I think it was pretty fixed that this was gonna be released late 2010 in the States but a more specific time range was unknown. I haven't really been following the game though.

...Is the Japanese version even cracked yet? Odds are if it is cracked easily I'll play it, but as far as enjoying it I really don't know. The first game was decent enough if not a little campy or cliched.


----------



## rubberchickenmx (Mar 17, 2010)

Hopefully it comes on PSN wanna play it on my pspgo.


----------



## Excellentnuke (Mar 17, 2010)

rubberchickenmx said:
			
		

> Hopefully it comes on PSN wanna play it on my pspgo.
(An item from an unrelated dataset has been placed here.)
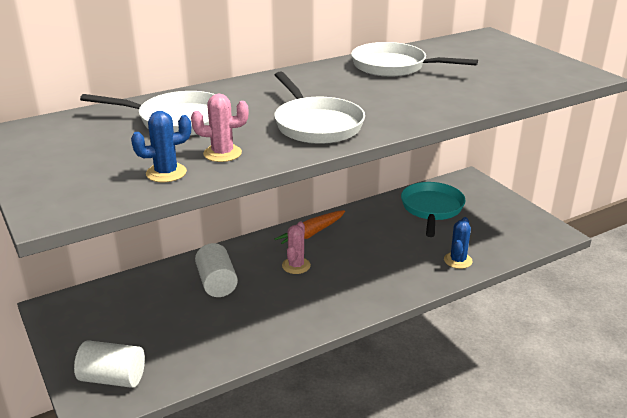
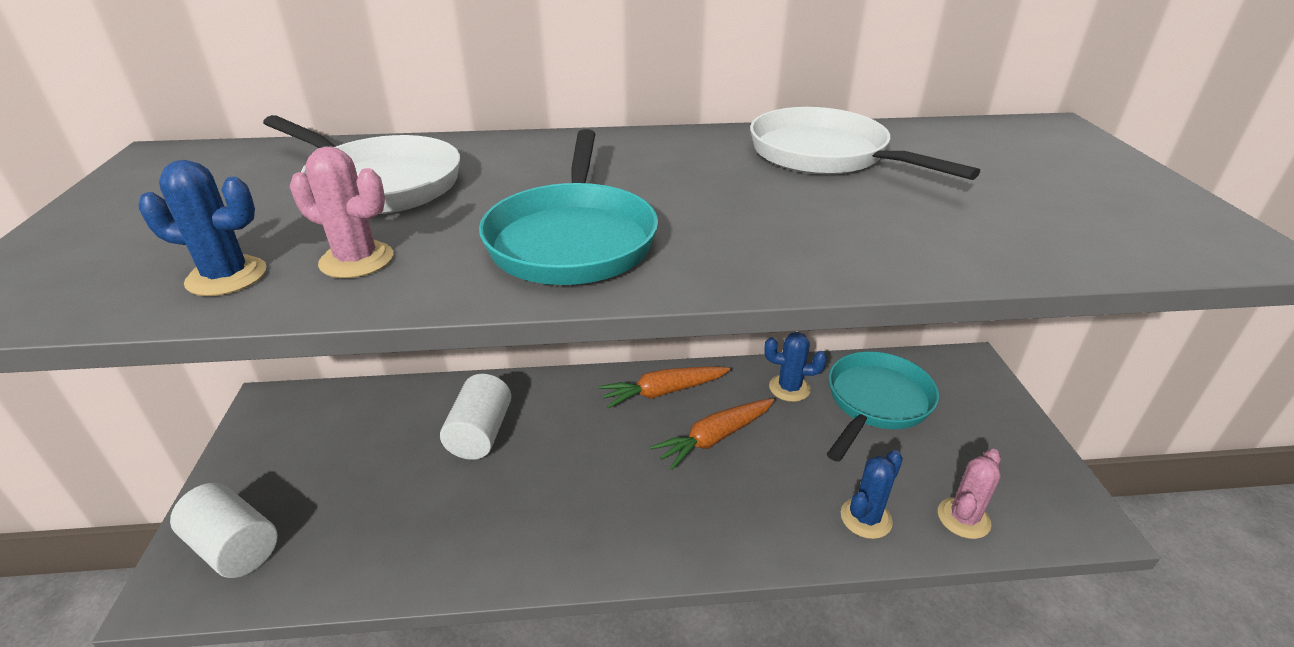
camera: 25 degrees right, 5 degrees up
(296, 266) = (604, 440): pink cactus -> pink cactus (963, 518)
(316, 125) = (572, 239): white pan -> turquoise pan
(357, 248) = (714, 438): none -> orange carrot
(381, 214) = (789, 388): none -> blue cactus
It probably won't. It wasn't released on PSN in Japan because Disney didn't want it to. Besides, the PSP Go! looks horrible, aside from portability, because of how cramped it is.

Hopefully an American release will refresh the effort to patch the AP on it. The only downside to that is a bunch of noobs will come on this site asking for a patch and overloading a patch topic.


----------



## DeltaBurnt (Mar 17, 2010)

I could have sworn this was already confirmed for April...


----------



## prowler (Mar 17, 2010)

It is funny how the JPN release hasn't been patched yet and I doubt this one will too.
I can see SE adding even more protection in this game.

PSP has no



Spoiler



hacks


----------



## Traz (Mar 18, 2010)

hmm, sounds interesting, too bad dont have  a psp though lol


----------



## Ryufushichou (Mar 18, 2010)

Team GEN are working on the fix the problem is it searches for the .PRX files that are used with the GO! Camera, that werent on 5.xx so now they are making a 6.xx cfw. From what i understand that is.


----------



## megawalk (Mar 18, 2010)

i hope the 6.xx cfw is ta-088v3 supported -_-
but i am looking out for this game


----------



## shakirmoledina (Mar 20, 2010)

SE is working hard to beat the standards of protection tht ubi has set and tht means tht BbS will be splayed in order to crack it


----------